Pendant plus de sept ans, la justice a été quasi-inexistante quand il s’est agi de mettre aux arrêts les acteurs de la corruption, elle ne peut nullement enquêter sur les cas de fraudes, de népotisme, de favoritisme, d’usage d’informations privilégiées, alors que se sont aussi des formes de corruption. Et même celle financière est mal combattue.  

Dans d’autres cieux, les corrompus sont combattus et sanctionnés. En2004, le président rwandais Paul Kagamé limogea brutalement tous les 503 membres du système judiciaire de son pays pour corruption et incompétence.

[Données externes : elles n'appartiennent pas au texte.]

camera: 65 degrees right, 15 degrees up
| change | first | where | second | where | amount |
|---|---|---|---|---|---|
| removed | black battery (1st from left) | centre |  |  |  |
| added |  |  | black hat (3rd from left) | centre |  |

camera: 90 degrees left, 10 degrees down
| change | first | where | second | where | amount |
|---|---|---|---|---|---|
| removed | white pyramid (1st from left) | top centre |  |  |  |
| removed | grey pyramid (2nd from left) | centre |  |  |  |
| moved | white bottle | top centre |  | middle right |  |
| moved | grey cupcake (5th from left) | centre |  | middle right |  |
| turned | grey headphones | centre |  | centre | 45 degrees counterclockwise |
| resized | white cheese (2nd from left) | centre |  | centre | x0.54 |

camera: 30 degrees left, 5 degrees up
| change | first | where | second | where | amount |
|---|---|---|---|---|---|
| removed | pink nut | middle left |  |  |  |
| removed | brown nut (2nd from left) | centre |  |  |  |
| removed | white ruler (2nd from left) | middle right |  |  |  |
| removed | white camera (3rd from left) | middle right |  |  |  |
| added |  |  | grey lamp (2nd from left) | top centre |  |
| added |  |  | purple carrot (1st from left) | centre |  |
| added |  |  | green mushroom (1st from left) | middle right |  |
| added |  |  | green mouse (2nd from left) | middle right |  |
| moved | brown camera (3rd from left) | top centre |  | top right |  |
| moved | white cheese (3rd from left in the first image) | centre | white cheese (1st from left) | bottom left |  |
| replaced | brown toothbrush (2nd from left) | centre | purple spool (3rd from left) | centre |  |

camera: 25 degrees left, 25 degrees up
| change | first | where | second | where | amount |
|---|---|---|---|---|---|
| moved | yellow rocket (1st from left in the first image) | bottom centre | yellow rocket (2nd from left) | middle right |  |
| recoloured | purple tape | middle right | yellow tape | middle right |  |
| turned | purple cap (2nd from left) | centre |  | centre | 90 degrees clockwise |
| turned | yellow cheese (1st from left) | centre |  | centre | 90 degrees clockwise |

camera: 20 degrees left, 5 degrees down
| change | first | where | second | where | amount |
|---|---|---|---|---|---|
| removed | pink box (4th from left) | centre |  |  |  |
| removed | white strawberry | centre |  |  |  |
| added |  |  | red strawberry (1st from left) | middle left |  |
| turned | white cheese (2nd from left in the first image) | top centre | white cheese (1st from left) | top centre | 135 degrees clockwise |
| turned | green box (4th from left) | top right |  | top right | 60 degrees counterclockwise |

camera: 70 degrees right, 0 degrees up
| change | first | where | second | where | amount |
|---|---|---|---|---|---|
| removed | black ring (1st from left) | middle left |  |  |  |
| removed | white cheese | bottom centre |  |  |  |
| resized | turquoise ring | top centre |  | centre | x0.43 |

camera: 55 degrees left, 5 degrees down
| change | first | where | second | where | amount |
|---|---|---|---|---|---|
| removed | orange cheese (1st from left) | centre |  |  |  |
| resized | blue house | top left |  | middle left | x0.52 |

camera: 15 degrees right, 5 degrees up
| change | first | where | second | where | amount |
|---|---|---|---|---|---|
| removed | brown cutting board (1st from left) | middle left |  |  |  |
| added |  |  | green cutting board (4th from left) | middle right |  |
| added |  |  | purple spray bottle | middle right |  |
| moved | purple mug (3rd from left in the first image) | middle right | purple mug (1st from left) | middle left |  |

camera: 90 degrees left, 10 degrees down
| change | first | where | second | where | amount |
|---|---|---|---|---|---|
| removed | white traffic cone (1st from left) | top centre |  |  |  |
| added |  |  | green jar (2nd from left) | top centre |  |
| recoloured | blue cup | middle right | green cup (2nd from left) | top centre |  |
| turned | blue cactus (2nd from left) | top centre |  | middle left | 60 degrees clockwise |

En 2007, dans le même pays, 62 officiers de la police avaient été démis de leur fonction pour sollicitation de pots-de-vin. Et aujourd’hui, la corruption est bien faible au Rwanda, pourtant avant il était reconnu comme étant l’un des pays les corrompus du continent. D’autres réformes de grandes envergures furent menées au Rwanda par le président Kagamé et ce pays est le 11e meilleur en termes de gouvernance selon le classement de la fondation Mo Ibrahim pour la bonne gouvernance au titre de l’année 2014.   

La Géorgie grand pays corrompu jusqu’en 2003, réussit à comprimer sa corruption endémique dans un délai record de 7 ans entre 2003–2011. Le gouvernement du président Mikheïl Saakachvili démit 16 000 policiers de leurs fonctions, 80 % du personnel de la douane et réduisit le nombre d’universités de 247 à 37. De même, les dirigeants chinois sanctionnèrent en 2012 ; 660 000 cadres et responsables communistes pour corruption. Dans ce pays, la corruption est considérée comme un crime passible de mort. Pour être autant dur, il faut incarner un leadership éthique et constituer un gouvernement d’Hommes intègres et compétents. Les sanctions non-monétaires sont souvent plus efficaces que celles monétaires.